For his spring 2014 collection, Belgian designer Tim Coppens was inspired by 1970s race car drivers. Looking to the racing suit as the starting point for the collection, Coppens pays homage with a series of functional silhouettes in luxe materials.
With the biker theme in mind, Coppens mixed slim and fitted silhouettes with geometric color blocking elements and leathered panelling details.The collection was filled with bold textile combos like panels that looked resembled cork, suiting fabrics, and metal mesh. The use of leather gave an extra kick to relaxed pieces like a silver zip-up jacket patched across the shoulders with an antiqued camel hide. Metal-inspired fabrics, used for everything from athletic shorts to geometric details, had a space-age vibe.
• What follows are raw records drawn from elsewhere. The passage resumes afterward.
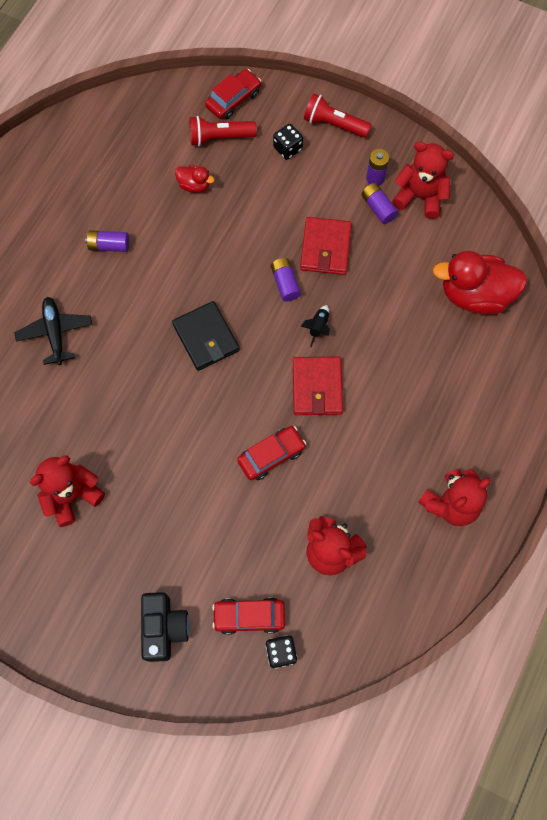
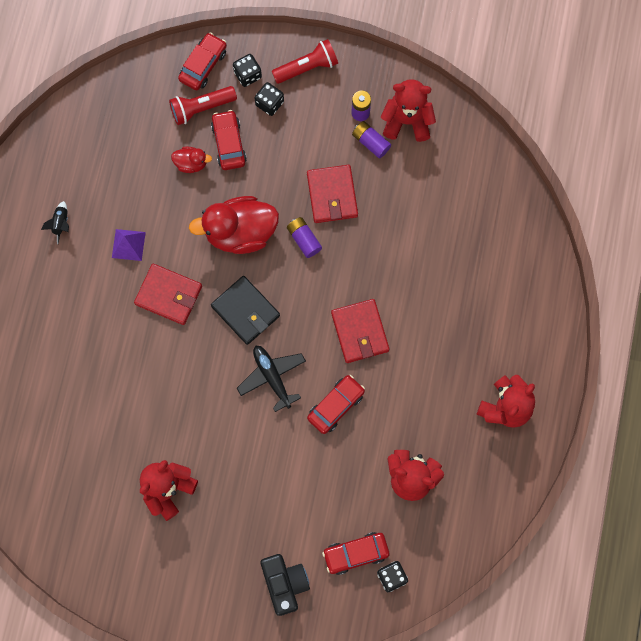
camera: 15 degrees left, 5 degrees up
(55, 333) = (104, 343): black plane -> black plane (272, 377)
(109, 245) = (128, 245): purple battery -> purple pyramid
(133, 303) = (168, 295): none -> red wallet
(237, 176) = (229, 143): none -> red car
(274, 118) = (247, 75): none -> black dice
(318, 327) = (346, 274): black rocket -> black rocket (60, 224)
(334, 124) = (307, 67): red flashlight -> red flashlight turned 150 degrees clockwise
(475, 295) = (481, 206): red duck -> red duck (240, 232)

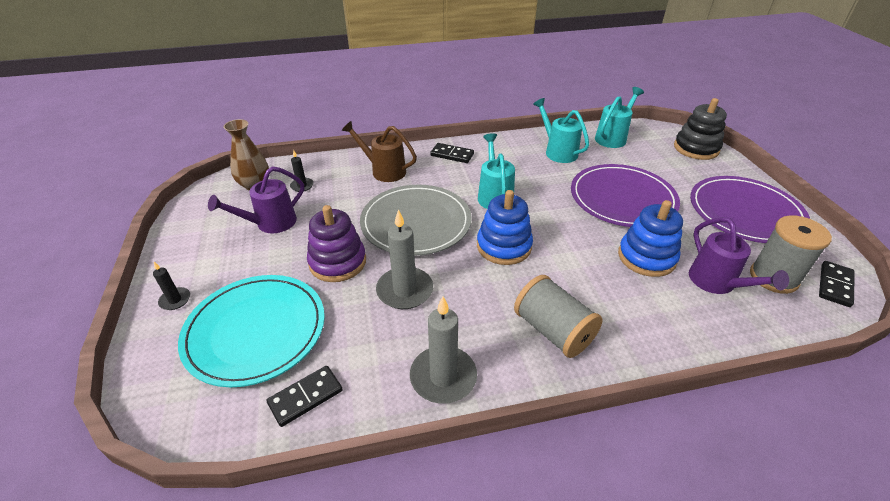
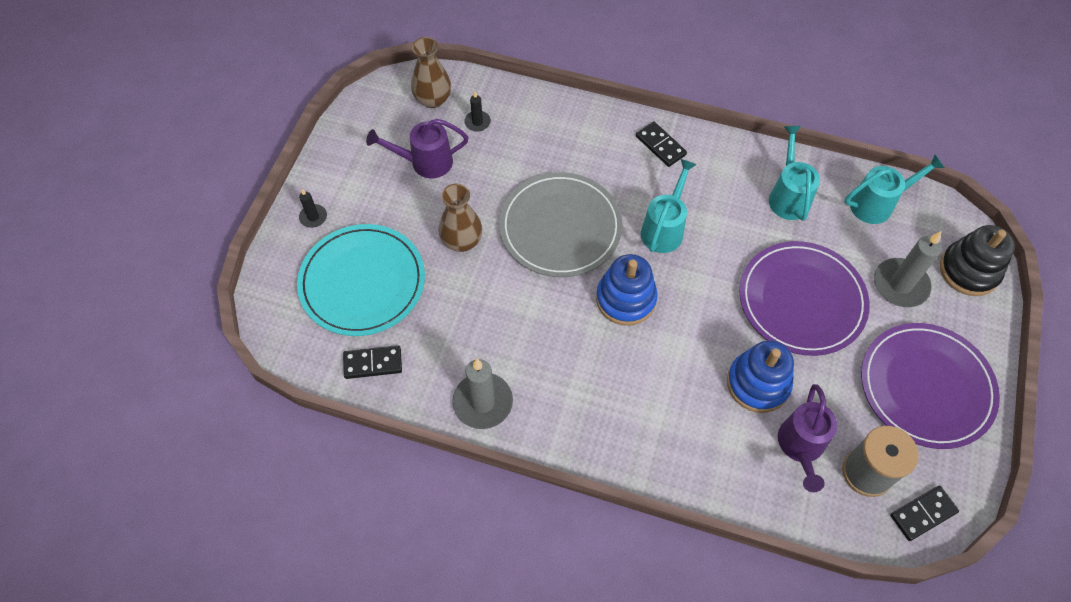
camera: 30 degrees right, 20 degrees up
(337, 262) = (462, 241): purple stacking toy -> brown vase
(384, 170) = (571, 137): brown watering can -> none
(405, 290) = (502, 303): grey candle -> grey candle (900, 285)
(553, 331) = (602, 410): grey spool -> none

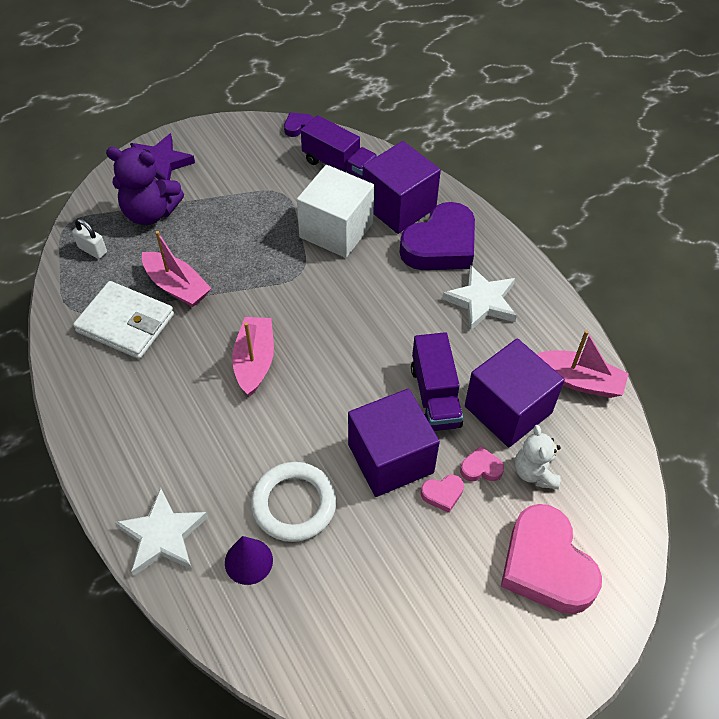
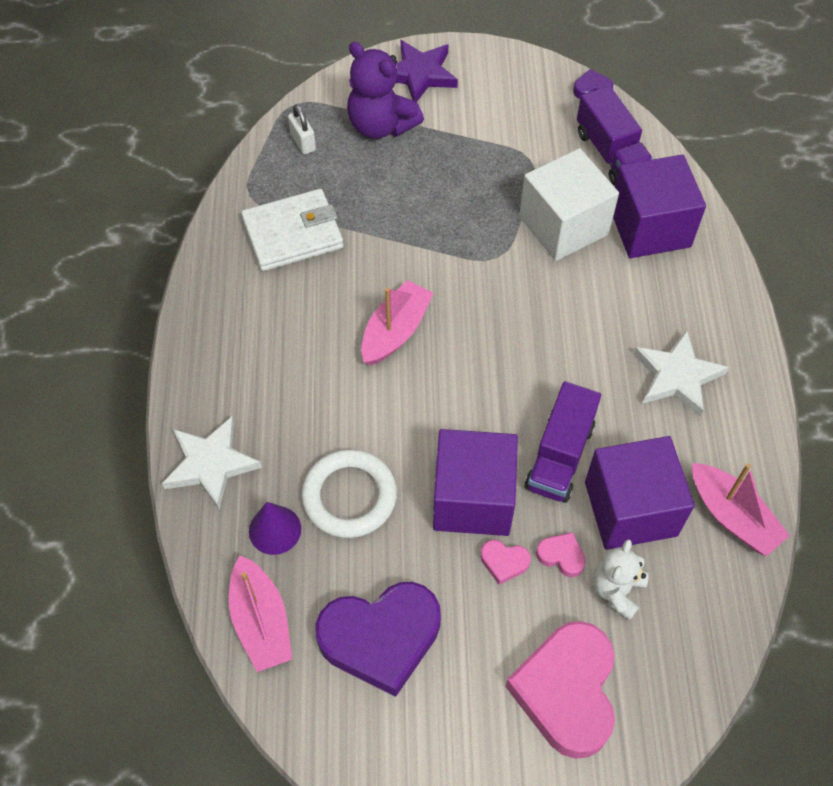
camera: 30 degrees right, 5 degrees up
(126, 323) = (293, 234): white wallet -> white wallet turned 75 degrees counterclockwise
(177, 286) = (363, 217): pink boat -> pink boat (261, 621)
(440, 245) = (670, 292): purple heart -> purple heart (381, 638)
Keeping with the theme models walked with utilitarian backpack accessories and oversized motorcycle helmets in hand that tied each look together.
The leather panels applied to parkas, baseball jackets and crew neck sweaters, neoprene shorts worked well. The boilers suits in long and short lengths would look great on a woman’s body. I can’t image your average Joe wearing the onesie but a confident man like Russell Westbrock, who’s sat front row, could definitely pull it off.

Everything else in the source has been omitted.